# Description of the task
In the records below, find the line holding "text: (720, 126) -> (915, 399), moved" and the line holding "part: (511, 762) -> (696, 907), moved". Set down both, with every line between them, exactly.

# Data listing
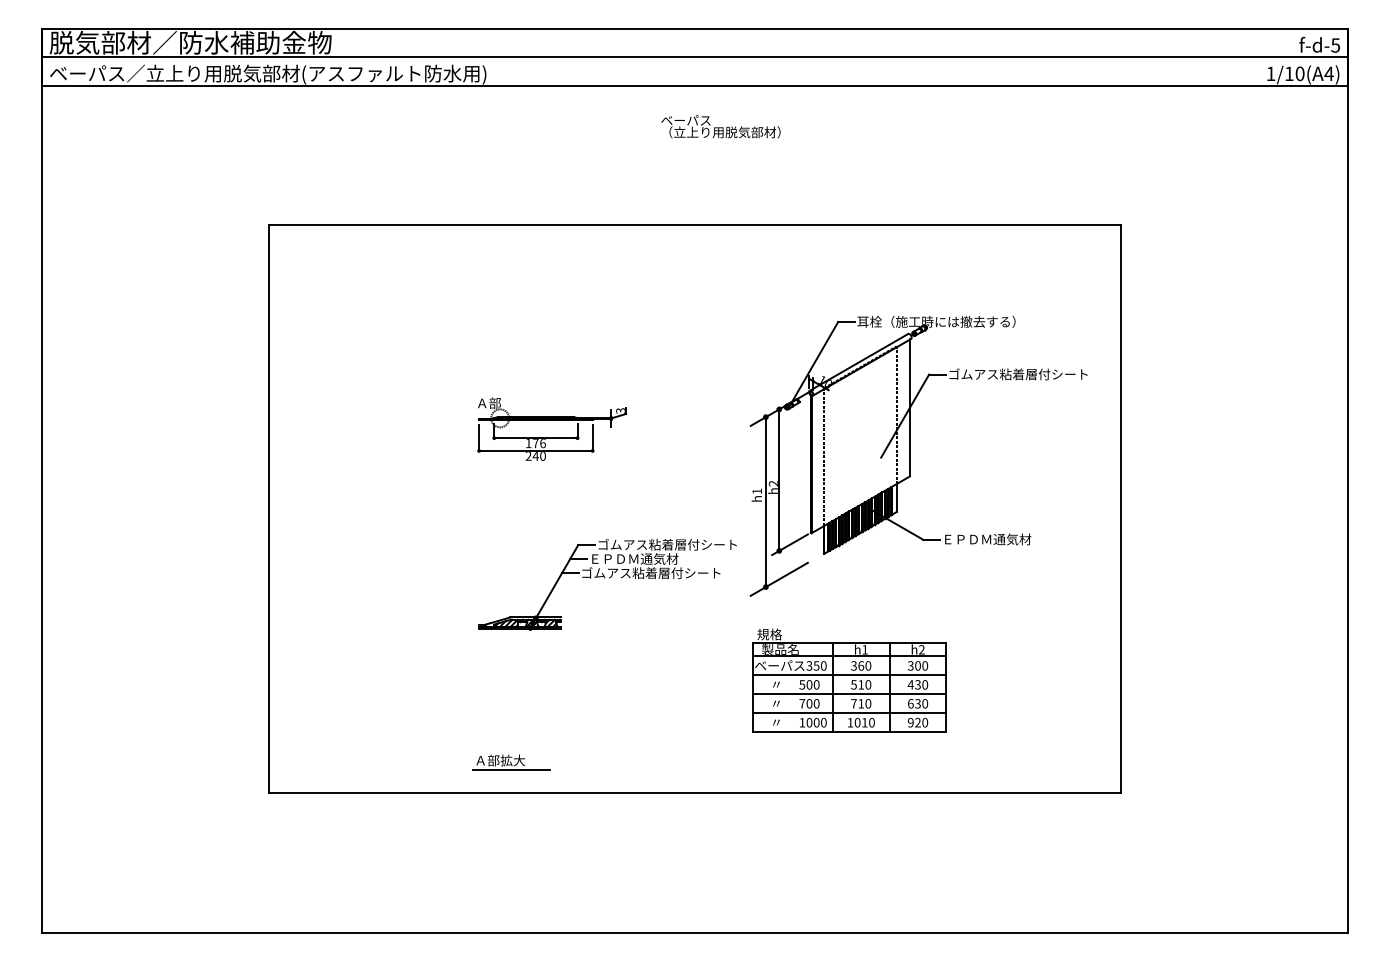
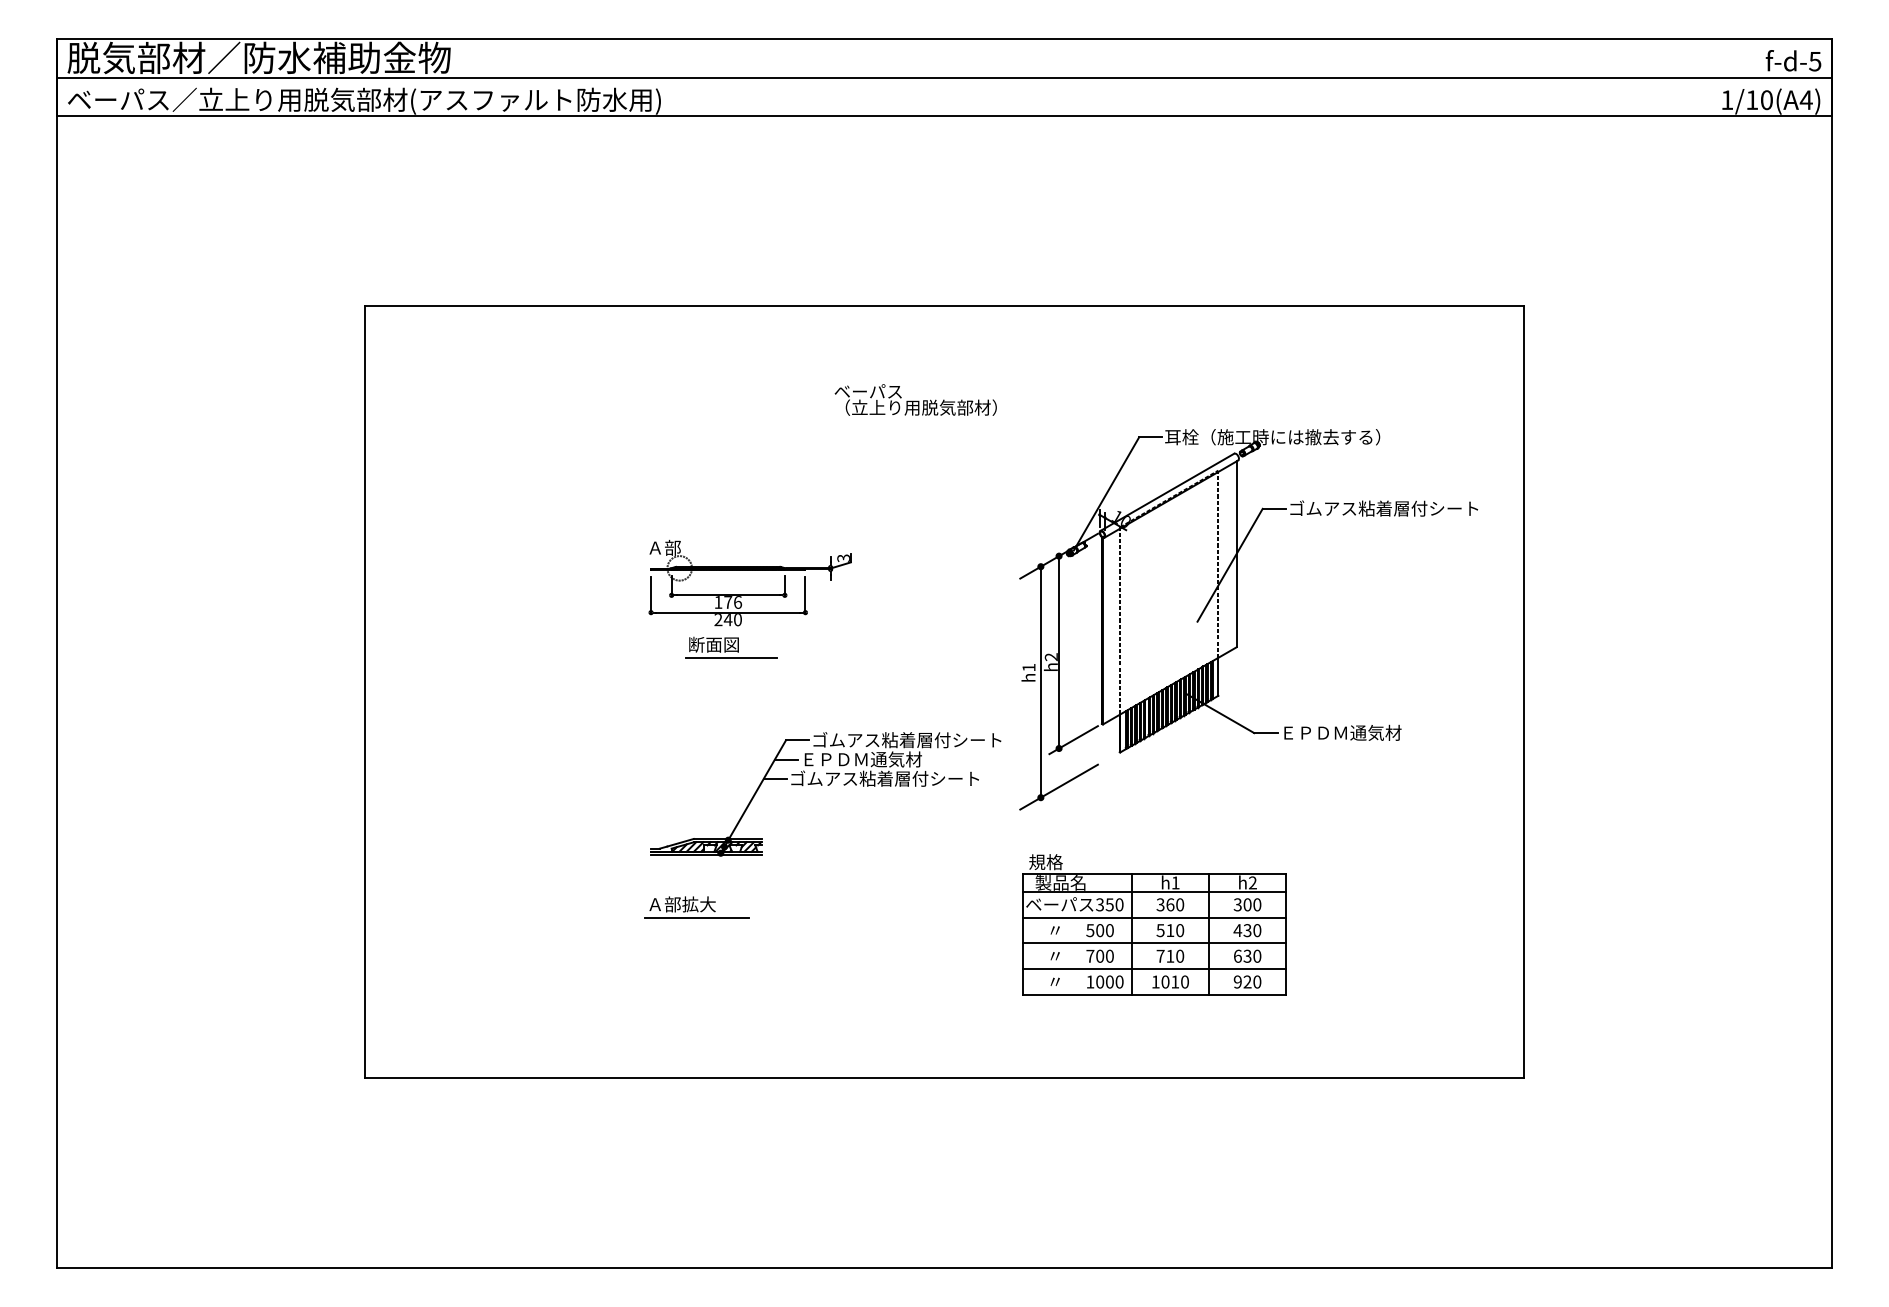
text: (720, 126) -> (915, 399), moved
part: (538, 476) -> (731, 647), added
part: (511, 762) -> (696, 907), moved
---
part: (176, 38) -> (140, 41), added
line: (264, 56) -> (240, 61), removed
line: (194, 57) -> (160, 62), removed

# The answer
text: (720, 126) -> (915, 399), moved
part: (538, 476) -> (731, 647), added
part: (511, 762) -> (696, 907), moved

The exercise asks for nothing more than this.